She told me how the Nagual had insisted that all of them understand
that not only was impeccability freedom but it was the only way to scare
away the human form.
I narrated to her the way don Juan made me understand what was meant by
impeccability. He and I were hiking one day through a very steep ravine when
a huge boulder got loose from its matrix on the rock wall and came down with
a formidable force and landed on the floor of the canyon, twenty or thirty
yards from where we were standing. The size of the boulder made its fall a
very impressive event. Don Juan seized the opportunity to create a dramatic
lesson. He said that the force that rules our destinies is outside of
ourselves and has nothing to do with our acts or volition. Sometimes that
force would make us stop walking on our way and bend over to tie our
shoelaces, as I had just done. And by making us stop, that force makes us
gain a precious moment. If we had kept on walking, that enormous boulder
would have most certainly crushed us to death. Some other day, however, in
another ravine the same outside deciding force would make us stop again to
bend over and tie our shoelaces while another boulder would get loose
precisely above where we are standing. By making us stop, that force would
have made us lose a precious moment. That time if we had kept on walking, we
would have saved ourselves. Don Juan said that in view of my total lack of
control over the forces which decide my destiny, my only possible freedom in
that ravine consisted in my tying my shoelaces impeccably.
La Gorda seemed to be moved by my account. For an instant she held my
face in her hands from across the table.
"Impeccability for me is to tell you, at the right time, what the
Nagual told me to tell you," she said. "But power has to time perfectly what
I have to reveal to yon, or it won't have any effect."

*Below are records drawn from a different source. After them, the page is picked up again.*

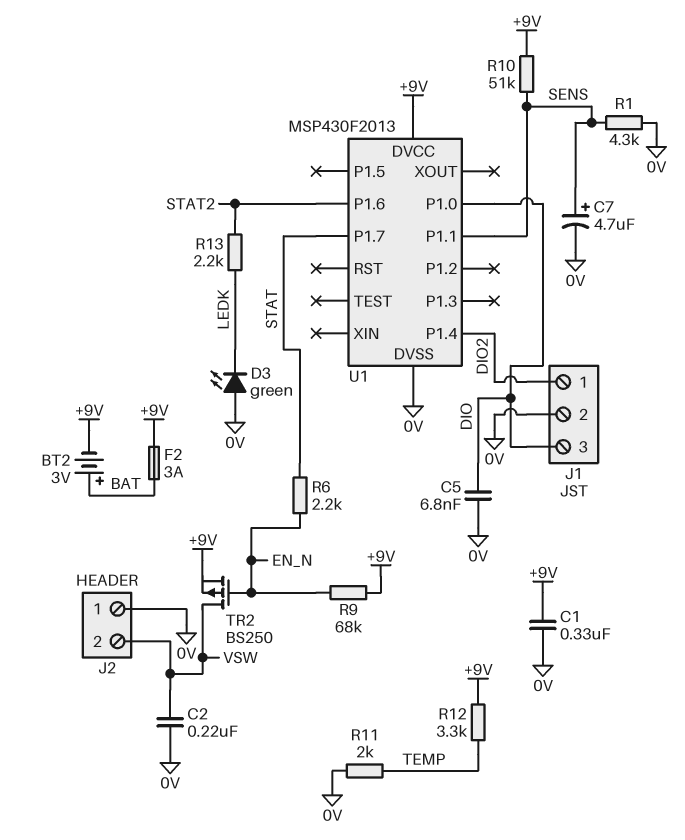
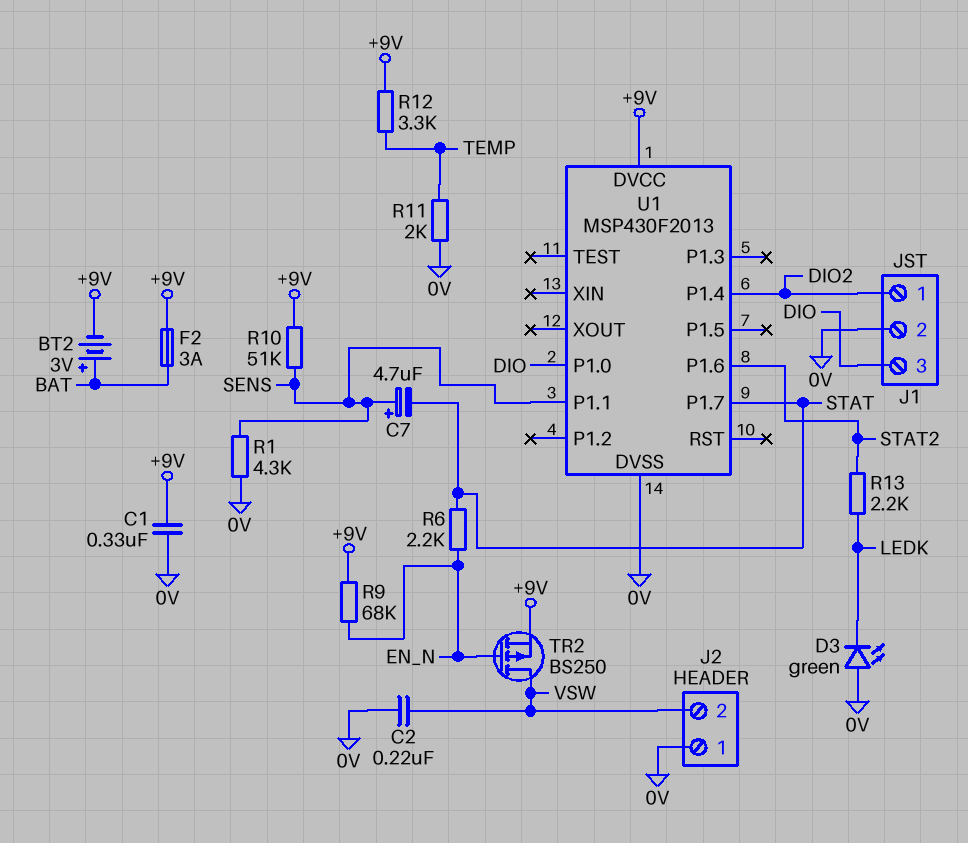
C5: 6.8nF (0V, DIO) -> none
C7: 4.7uF (plus SENS, minus 0V) -> 4.7uF (plus SENS, minus STAT)

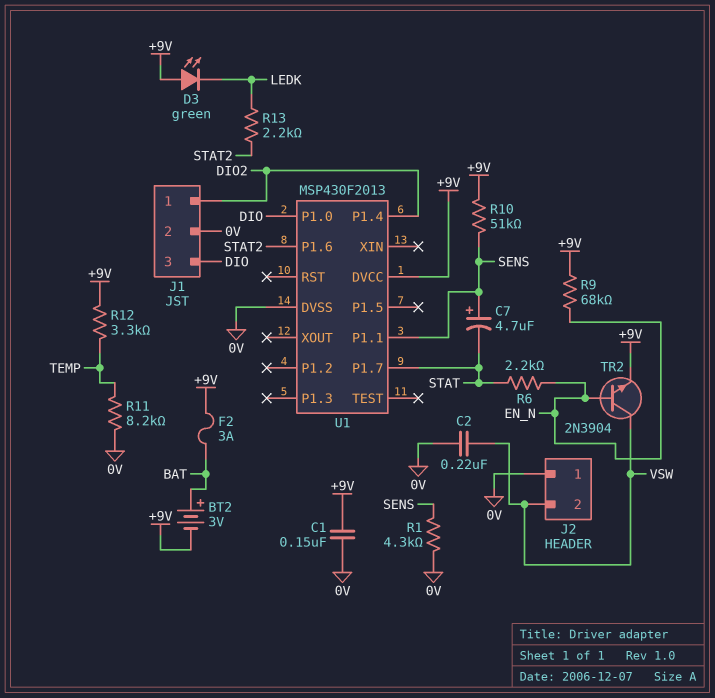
C1: 330nF (+9V, 0V) -> 150nF (+9V, 0V)
D3: LED green (A 0V, K LEDK) -> LED green (A +9V, K LEDK)
R11: 2k (0V, TEMP) -> 8.2k (0V, TEMP)
TR2: PMOS BS250 (G EN_N, D VSW, S +9V) -> NPN 2N3904 (B EN_N, C VSW, E +9V)

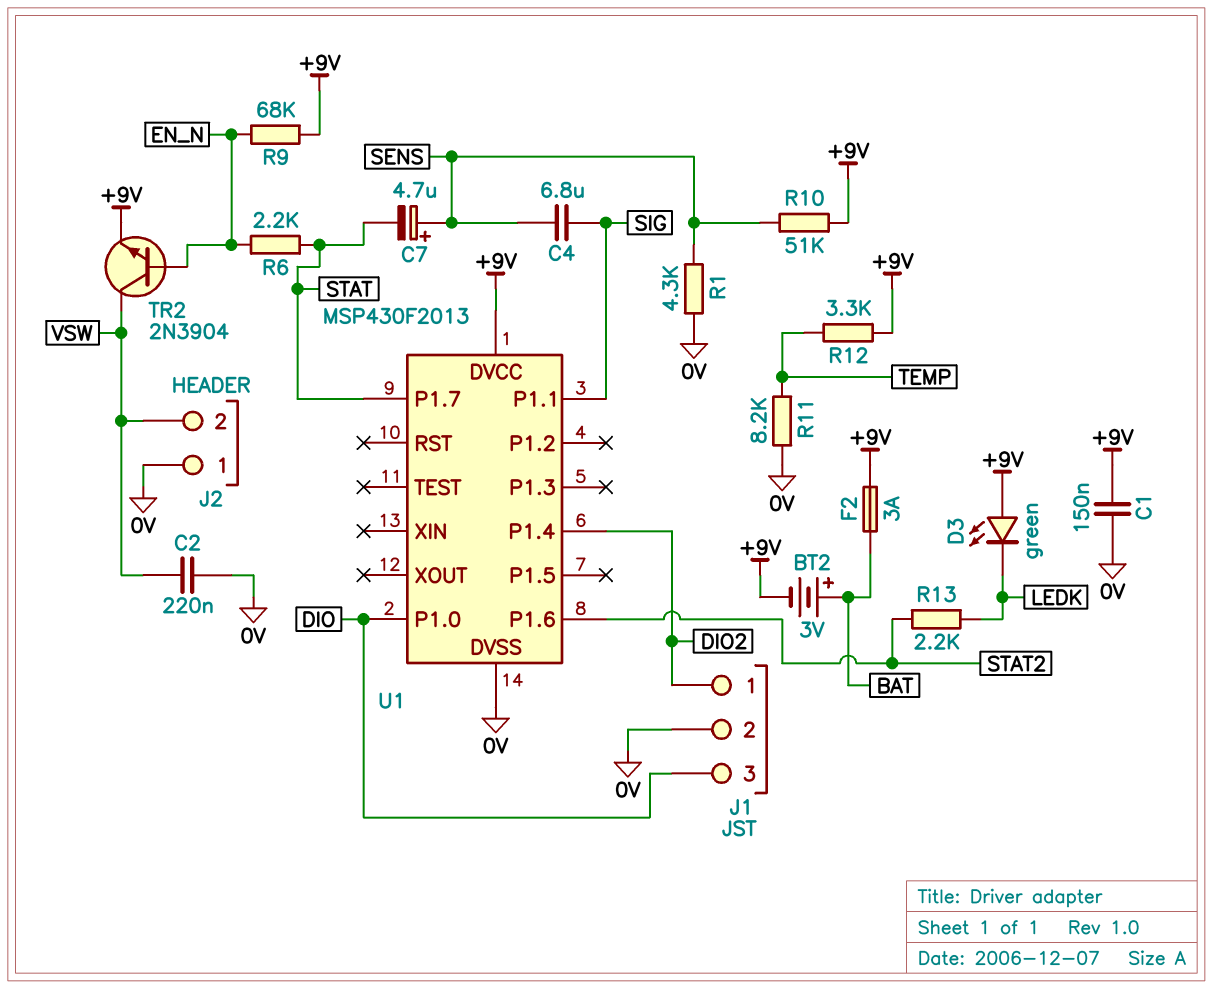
C4: none -> 6.8uF (SENS, SIG)
U1 pin P1.1: SENS -> SIG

She paused in a dramatic fashion. Her delay was very studied but
terribly effective with me.
"What is it?" I asked desperately.
She did not answer. She took me by the arm and led me to the area just
outside the front door. She made me sit on the hard-packed ground with my
back against a thick pole about one and a half feet high that looked like a
tree stump which had been planted in the ground almost against the wall of
the house. There was a row of five such poles planted about two feet apart.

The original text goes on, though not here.